Branched hexatriacontane

Administrative data

Endpoint:

acute toxicity: oral

Type of information:

experimental study

Adequacy of study:

key study

Study period:

1994-10-27 to 1994-11-17

Reliability:

1 (reliable without restriction)

Rationale for reliability incl. deficiencies:

other: This study is classified as reliable without restrictions because the study was conducted according to OECD 401 and other guidelines and was GLP compliant.

Data source

Materials and methods

GLP compliance:

yes

Test type:

fixed dose procedure

Limit test:

yes

Test material

Test animals

Species:

rat

Strain:

Sprague-Dawley

Sex:

male/female

Details on test animals or test system and environmental conditions:

TEST ANIMALS
- Source: Charles River (U.K.) Ltd.
- Age at study initiation: 8 weeks
- Weight at study initiation: Male: 209-224 grams; Female: 200-213 grams
- Fasting period before study: Overnight prior to dosing and 2 hours post dosing
- Housing: Groups of 5 in grid bottom polypropylene cages
- Diet (e.g. ad libitum): Rat and Mouse Expanded Diet No. 1 (Special Diet Services Ltd, U.K.) ad libitum except during fasting
- Water (e.g. ad libitum): ad libitum
- Acclimation period: ad libitum


ENVIRONMENTAL CONDITIONS
- Temperature (°C): 19-21°C
- Humidity (%): 49-54%
- Air changes (per hr): 15 per hr
- Photoperiod (hrs dark / hrs light): 12 hrs dark/12 hrs light


IN-LIFE DATES: From: 1994-10-27 To: 1994-11-17

Administration / exposure

Route of administration:

oral: gavage

Vehicle:

unchanged (no vehicle)

Details on oral exposure:

MAXIMUM DOSE VOLUME APPLIED: 6.14 mL/kg (5000 mg/kg); volume calculated based on individual body weight

Doses:

5000 mg/kg

No. of animals per sex per dose:

5/sex/dose

Control animals:

no

Details on study design:

- Duration of observation period following administration: 14 days
- Frequency of observations and weighing: Clinical signs and mortality: 1, 2.5 and 4 hours post dosing and once daily thereafter for 14 days; Body weight: Days 0, 7, and 14
- Necropsy of survivors performed: Yes
- Other examinations performed: Clinical signs, body weight

Statistics:

Not reported

Results and discussion

Preliminary study:

No deaths or clinical signs of toxicity were observed in male or female rats. No treatment-related abnormalities were observed at necroscopy.

Mortality:

There was no mortality observed in either male or female rats administered 1-dodecene, trimer, hydrogenated orally at 5000 mg/kg.

Clinical signs:

other: There were no signs of systemic toxicity observed at the 5000 mg/kg dose level.

Gross pathology:

Gross necroscopy revealed no remarkable findings in either male or female rats.

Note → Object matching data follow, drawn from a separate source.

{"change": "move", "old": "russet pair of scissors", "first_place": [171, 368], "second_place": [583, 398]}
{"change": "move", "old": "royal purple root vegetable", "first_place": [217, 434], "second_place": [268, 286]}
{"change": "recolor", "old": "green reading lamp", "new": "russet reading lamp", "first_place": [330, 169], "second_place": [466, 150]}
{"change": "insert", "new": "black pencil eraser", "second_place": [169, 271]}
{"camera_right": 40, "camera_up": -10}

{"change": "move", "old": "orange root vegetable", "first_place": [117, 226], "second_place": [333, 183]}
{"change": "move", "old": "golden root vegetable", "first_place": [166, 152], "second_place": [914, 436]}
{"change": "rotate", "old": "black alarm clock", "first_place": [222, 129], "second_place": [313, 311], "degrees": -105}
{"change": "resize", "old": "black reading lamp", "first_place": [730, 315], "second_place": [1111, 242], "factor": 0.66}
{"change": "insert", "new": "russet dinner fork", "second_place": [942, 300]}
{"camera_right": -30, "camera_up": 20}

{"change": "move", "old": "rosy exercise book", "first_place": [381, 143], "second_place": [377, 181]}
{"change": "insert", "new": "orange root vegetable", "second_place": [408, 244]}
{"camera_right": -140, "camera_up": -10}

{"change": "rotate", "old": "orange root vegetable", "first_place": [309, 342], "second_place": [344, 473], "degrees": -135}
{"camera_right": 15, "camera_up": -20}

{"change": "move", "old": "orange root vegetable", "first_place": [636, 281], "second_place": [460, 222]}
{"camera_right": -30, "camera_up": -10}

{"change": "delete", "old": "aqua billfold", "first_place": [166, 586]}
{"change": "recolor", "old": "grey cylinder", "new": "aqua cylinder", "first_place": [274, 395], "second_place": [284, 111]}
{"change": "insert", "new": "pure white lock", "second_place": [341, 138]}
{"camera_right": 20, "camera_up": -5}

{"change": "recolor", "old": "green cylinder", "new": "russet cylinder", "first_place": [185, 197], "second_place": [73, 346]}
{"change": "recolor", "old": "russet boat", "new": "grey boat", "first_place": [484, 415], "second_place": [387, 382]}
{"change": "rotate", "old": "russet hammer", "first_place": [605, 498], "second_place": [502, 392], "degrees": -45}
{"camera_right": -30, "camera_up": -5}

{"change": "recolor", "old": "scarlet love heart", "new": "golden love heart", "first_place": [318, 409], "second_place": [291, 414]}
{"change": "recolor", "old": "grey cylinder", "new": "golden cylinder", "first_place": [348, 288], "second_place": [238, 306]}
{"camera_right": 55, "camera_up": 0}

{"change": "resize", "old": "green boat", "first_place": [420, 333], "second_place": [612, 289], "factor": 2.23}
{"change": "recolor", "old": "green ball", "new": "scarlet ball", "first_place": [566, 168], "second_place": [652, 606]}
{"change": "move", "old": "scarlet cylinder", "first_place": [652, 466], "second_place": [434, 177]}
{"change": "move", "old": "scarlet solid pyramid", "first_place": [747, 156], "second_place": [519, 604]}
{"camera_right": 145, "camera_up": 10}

Applicant's summary and conclusion

Interpretation of results:

not classified

Remarks:

Acute oral LD50 >5000 mg/kg bw Criteria used for interpretation of results: EU

Conclusions:

Based on the lack of adverse systemic effects and mortality, the acute oral LD50 for 1-dodecene, trime, hydrogenatedr is >5000 mg/kg.

Executive summary:

In an acute oral toxicity study, 1 group of five fasted Sprague-Dawley rats/sex were given a single oral dose of 1 -dodecene, trimer (undiluted) at a dose of 5000 mg/kg bw and observed for 14 days. 

 

There was no mortality or clinical signs of toxicity observed. Body weight did not appear to be affected by treatment. There were no abnormalities observed at necropsy. Based on these results, the oral LD50 for 1 -dodecene, trimer is greater than 5000 mg/kg in rats.

 

This study received a Klimisch score of 1 and is classified as reliable without restrictions because the study was conducted according to OECD 401 guidelines and other guidelines and was GLP compliant.